Ce vendredi et pour 24 heures, les danseurs de la compagnie d’Annick Charlot investissent des lieux publics de la ville pour dérouler une fiction dansée sous la forme d’un feuilleton interactif. Une première à Lyon !
Journal d’un seul jour est le titre de cet événement dont on a pu voir en avant-première quelques extraits dans les escaliers roulants de la gare de la Part-Dieu et sur son parvis. Les images et les sensations générées par le travail de la chorégraphe Annick Charlot sont très émouvantes. Elles laissent présager une belle rencontre entre les “spectateurs” et les personnages de chacun de ces spectacles/feuilleton qui constituent un carnet de rendez-vous de trois personnages (un homme et deux femmes) avec la ville.
Ils ne se connaissent pas, ils vont errer, se croiser et se laisser porter par une tragédie amoureuse en différents lieux : la gare de la Part-Dieu, un centre commercial, un commissariat, un foyer d’hébergement d’urgence, une rue, le bord d’un fleuve...
Journal d’un seul jour est une chronique en 24 événements : 8 épisodes chorégraphiques, 7 séquences filmées, 9 “actualités numériques” (texto, photo, appel, signal sur la cartographie en ligne...).
Le public sera convoqué (pour s’inscrire cliquer ici) pour se rendre sur les différents lieux du drame à une heure précise. Entre chaque épisode, il recevra des vidéos via une application mobile et Internet qui relateront d’autres moments de l’histoire.
Annick Charlot, qui milite pour l’appropriation des espaces publics par les artistes et par les citoyens au travers de l’art, travaille sur ce projet depuis trois ans, avec la recherche de la liberté comme fil conducteur.
“Mon personnage va se retrouver dans un bivouac, en haut de la bibliothèque de la Part-Dieu, puis d’une autre manière sur un port, annonce-t-elle. Durant ces 24 heures, nous serons tous sur des lieux différents de la ville. La première liberté a été de convaincre et d’argumenter, face aux contraintes de la réglementation, que l’on peut danser dans ces lieux qui a priori ne sont pas faits pour ça. S’emparer de l’espace public pour soi mais aussi pour les citoyens et qu’ils les redécouvrent d’une autre manière. Aller contre l’interdit est une liberté qui se gagne en tant qu’artiste mais pas seulement. On est dans une sorte de subversion purement poétique qui devient aussi celle du public.”

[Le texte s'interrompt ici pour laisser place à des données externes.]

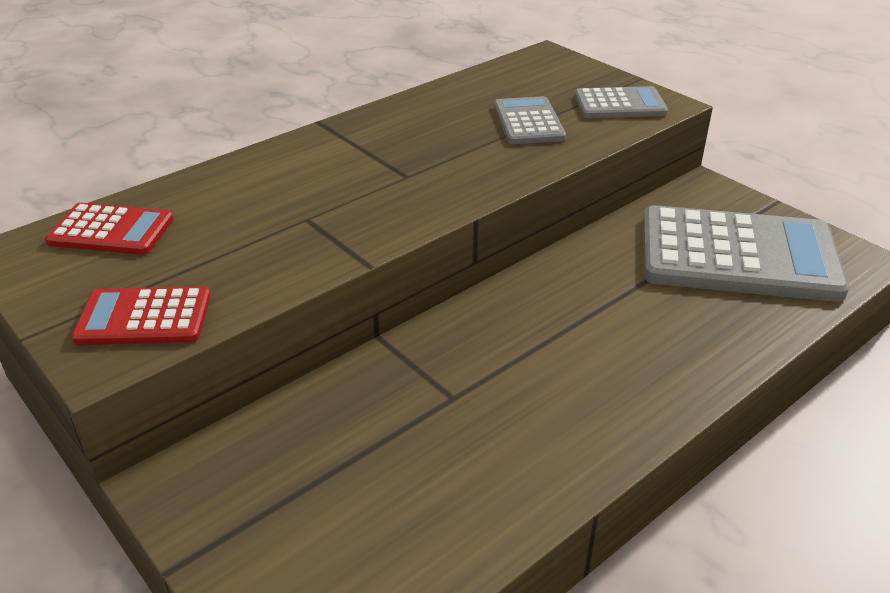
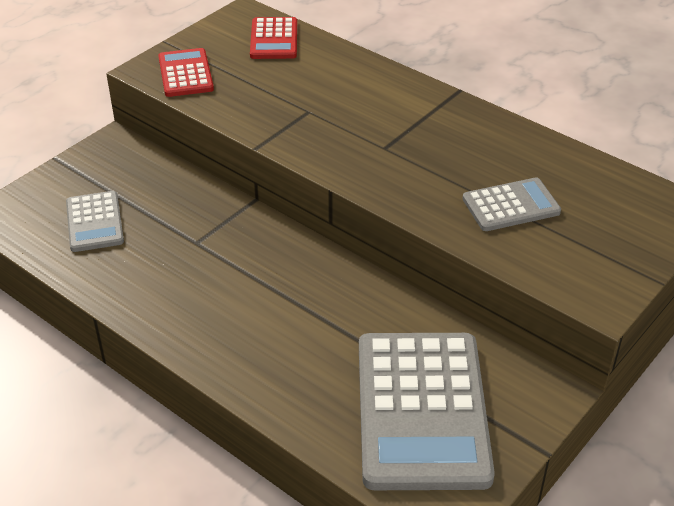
camera: 80 degrees right, 5 degrees up
(619, 104) = (581, 266): grey calculator -> grey calculator (94, 222)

Découvrir d’autres histoires à partir d’une seule
Pour la chorégraphe, Journal d’un seul jour est le pari d’un récit qui garde sa dimension artistique alors même que la danse est un langage abstrait. Ce qui l’intéresse, c’est tout l’imaginaire que peut provoquer la simple vision des danseurs dans l’espace, amenant le public à voir des choses qui n’existent pas dans le récit principal.
“Pour le spectateur, précise-t-elle, il y a un moment où il est évident que le couple qu’il voit par exemple sur l’Escalator de la gare, c’est une fiction. Mais cet endroit se transforme en un espace de rêve qui va lui permettre de voir que tout ce qui est autour devient aussi de la fiction. Des gens qui passent, qui trimballent des histoires intimes et tout d’un coup, il se met à regarder la réalité, à voir ce qu’il y a autour de lui avec plus d’attention qu’auparavant. Moi aussi, quand je marche dans la rue, je ne vois pas les gens, ni leurs souffrances ou leurs joies potentielles, leurs rêves, leurs désirs et ce que j’espère c’est que cela amène un regard plus profond et qui prend le temps. Dans la vie, il y a des récits et des intimités partout. Je cherche une sorte de transfiguration du quotidien avec ce qu’il y a de plus banal et invisible pour lui redonner de l’épaisseur et de la sensibilité.”
Annick Charlot cherche encore autre chose. Ce qui peut se jouer, par exemple dans la gare, comme chorégraphie naturelle. Car c’est un lieu avec une dramaturgie naturelle, des flux de gens qui avancent ou stagnent. L’aléatoire fabrique une écriture avec des relations d’espaces, de gestes, de mouvements invisibles qu’elle espère offrir ici.
“Ce qui m’intéresse, c’est d’infiltrer tous les micro-mouvements naturels, que chaque lieu soit une micro-histoire avec une écriture chorégraphique qui permette de garder visible ce qu’il se passe à l’extérieur et que cela ne s’arrête pas parce que nous sommes là.”